Improving inclusive education requires transparency and accountability

September 5, 2018

Improving inclusive education requires transparency and accountability

Ensuring the recommendations of the Commission on Inclusive Education are properly implemented to the benefit of students requires collaboration and an open and transparent process, says NSTU President Paul Wozney.

He is expressing concern that government has unilaterally dropped the commission’s recommendation to create an Institute of Inclusive Education designed to “provide oversight, a forum for shared leadership, and a review mechanism for monitoring, measuring, and reporting to the public on the outcomes achieved (Students First, pg. 107).”

“As outlined in the report, the Institute was crucial to ensuring all students receive the support they deserve and it was supposed to be created prior to the start of this school year,” says Wozney. “It was intended to build confidence in the process while allowing parents to be kept informed about significant reforms that could impact their children. It was a key pillar to improving inclusive education, and so it is unfortunate what we are getting instead is a vague promise from government to issue an RFP for yet another private consultant.”

Wozney says transformational change requires collaboration and trust between all parties, and that won’t happen if the McNeil government continues to stifle transparency. The mandate of the Institute would have given oversight powers to parents of students with special needs, teachers, school administrators, the government, university education programs, and members of the Mi’kmaq and African Nova Scotian Communities. Instead, those powers will now be given to a lone person appointed by the province.

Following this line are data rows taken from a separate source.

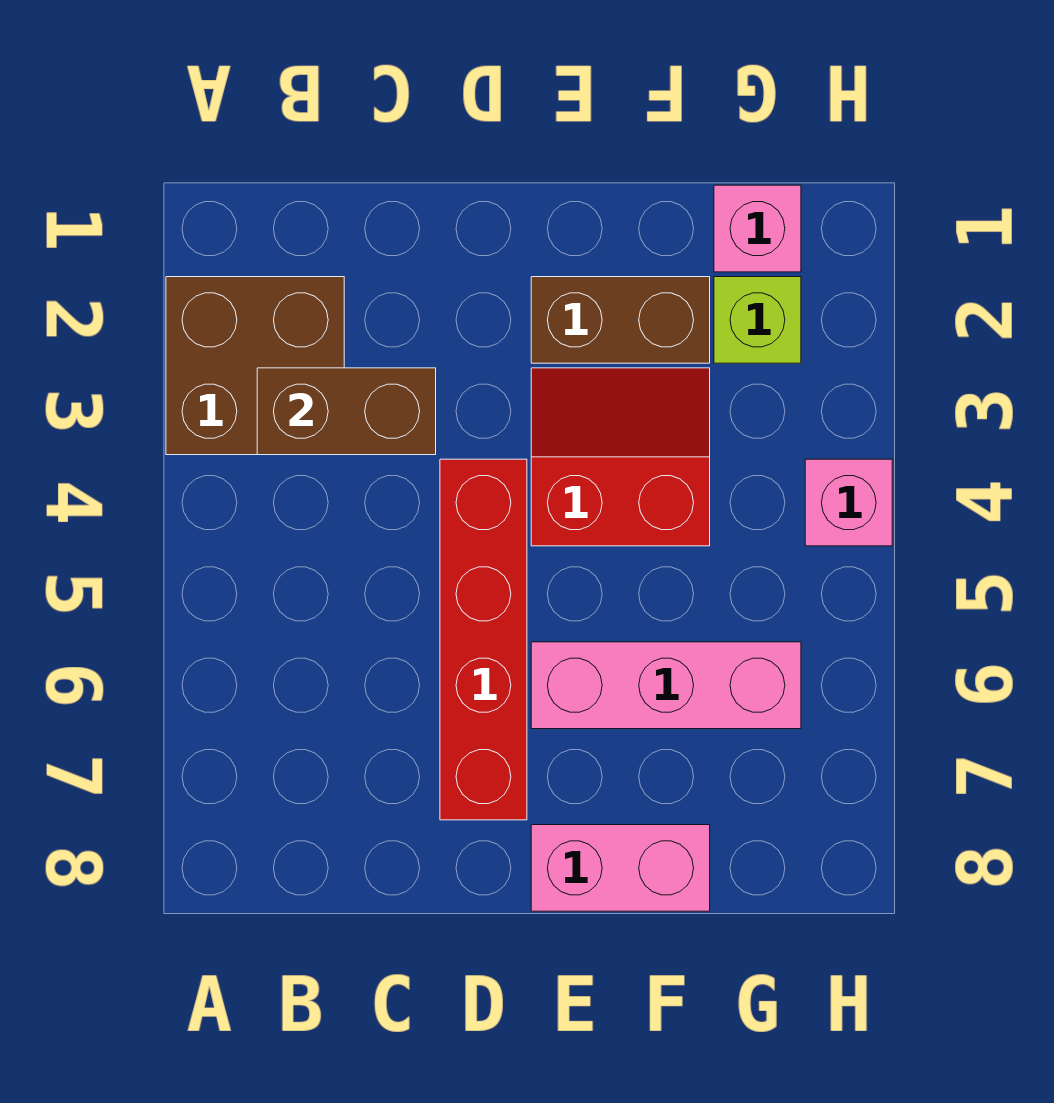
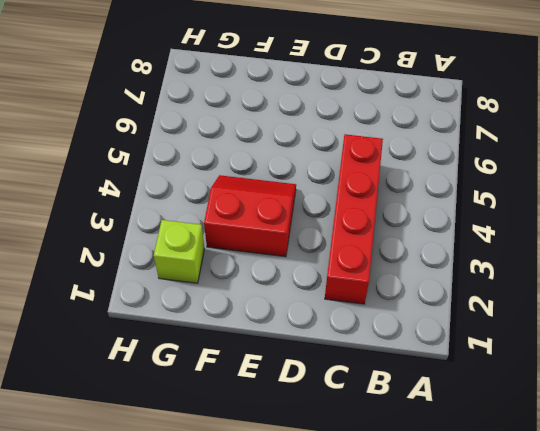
red brick C2:C5 level 1 -> red brick D4:D7 level 1
red slope E3:F4 level 1 top 3 -> red slope E3:F4 level 1 top 4
none -> brown brick A2:B3 level 1
none -> brown brick E2:F2 level 1

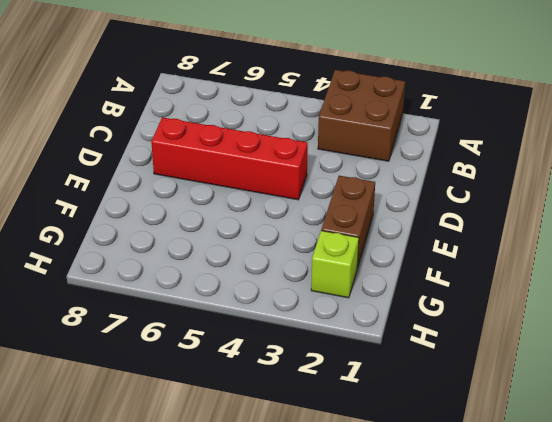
none -> red slope E3:F4 level 1 top 4
none -> pink brick E6:G6 level 1

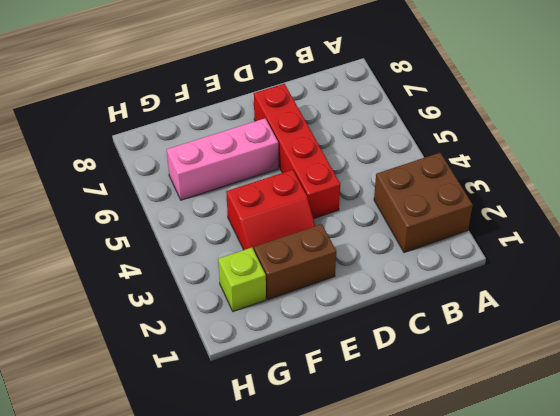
none -> pink brick E8:F8 level 1
none -> pink brick G1 level 1

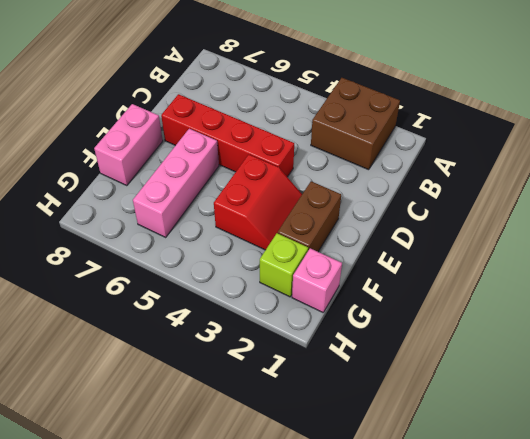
none -> pink brick H4 level 1
none -> brown brick B3:C3 level 2

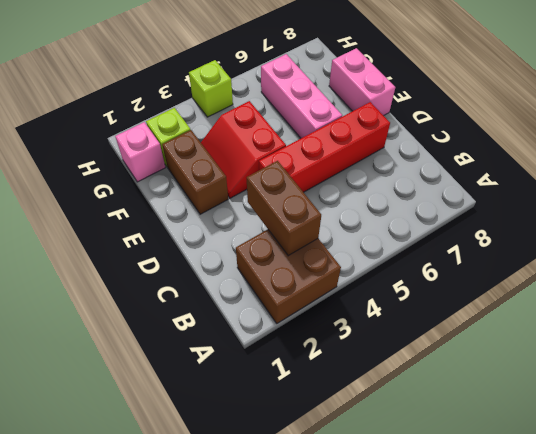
lime brick H4 level 1 -> pink brick H4 level 1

“Following the passage of Bill 72, Nova Scotia now has the most secretive education system in Canada. Gone are the days when the public could go and watch decisions being made at their local school board meeting. Now everything happens behind the drawn curtains of the Department of Education. The inclusive education report is too important for key stakeholders to be kept in the dark. Everyone needs to be working together and keeping secrets from the public will just create unnecessary cynicism. The recommendation to create the Institute of Inclusive Education was well thought out and was included in the final report for a reason. I’m urging the government to act on it,” adds Wozney.